Antonio Vivaldi: A musical personality so vast and varied, he requires two film biographies to capture him.
First talked about five years ago, "Vivaldi," directed by Boris Damast, is finally set to start shooting in September, according to the Hollywood Reporter. The young British actors Max Irons and Claire Foy have been cast in the film, and Neve Campbell, Alfred Molina, Elle Fanning and Tom Wilkinson are reported to be in talks to join the project.
Meanwhile, Jessica Biel, Ben Kingsley and the German-born crossover violinist David Garrett have been named as possible stars of a second biopic, set to be directed by Patricia Riggen and also called “Vivaldi.”
The two films are slated for release in 2011 and 2012, respectively, and both tell the story of the baroque composer, violinist and priest who spent the majority of his career working in an orphanage while churning out some 500 concertos, 90 sonatas, 50 operas and various other works.
Some industry insiders have expressed hope that the films will do for Vivaldi what Milos Forman's “Amadeus” achieved for Mozart more than two decades ago. At the very least, we may be seeing "dueling violins" at the box office.
There are significant differences in the two scripts, according to early reports. Damast’s will focus on how the composer turned a group of outcasts -- the abandoned, illegitimate daughters of Venice courtesans -- into a world-class orchestra that eventually played for the Pope. Riggen’s will concentrate on the musician-priest's inner battles to preserve his vows of celibacy in the face of love.
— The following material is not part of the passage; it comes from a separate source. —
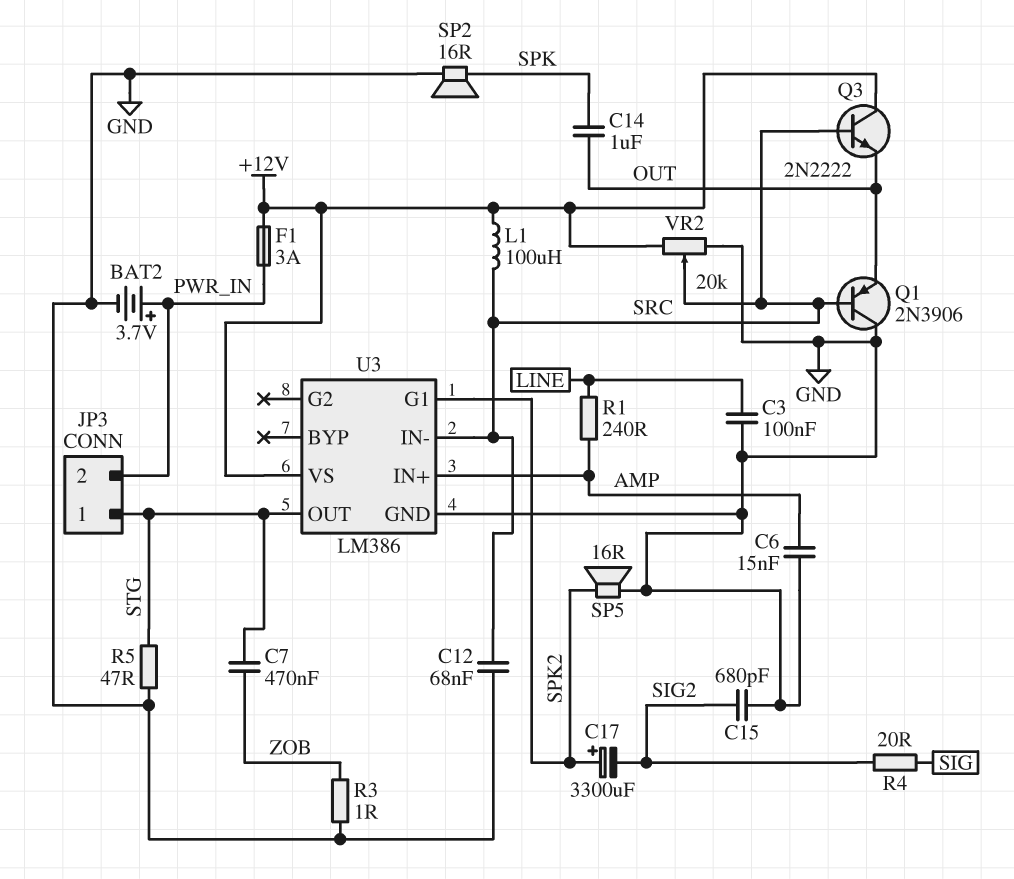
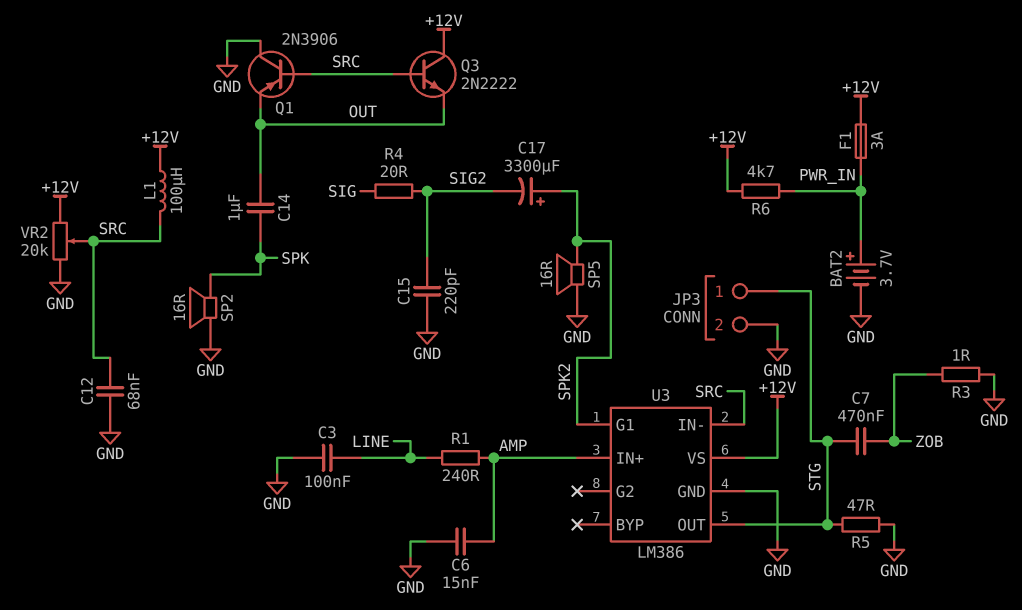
C15: 680pF (GND, SIG2) -> 220pF (GND, SIG2)
JP3 pin 2: PWR_IN -> GND
R6: none -> 4.7k (+12V, PWR_IN)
Damast’s “Vivaldi” has seen a protracted development process, with Joseph Fiennes once slated to play the composer and filming scheduled to begin in 2007. It was canceled and rescheduled for 2009 before being postponed again. Riggen's "Vivaldi," has so far received some $3 million in production subsidies from German public sources but does not yet have a date for the start of shooting.
The simultaneous Vivaldi films recall a similar concurrence in 2006 when two biopics about the author Truman Capote arrived in theaters: "Capote" and "Infamous." The timing forced marketers for the latter film to try and differentiate itself – to essentially persuade people to see a movie they think they have already seen. Commercials for “Infamous" thus tweaked the successful "Capote,” telling audiences that "There's more to the story than you know."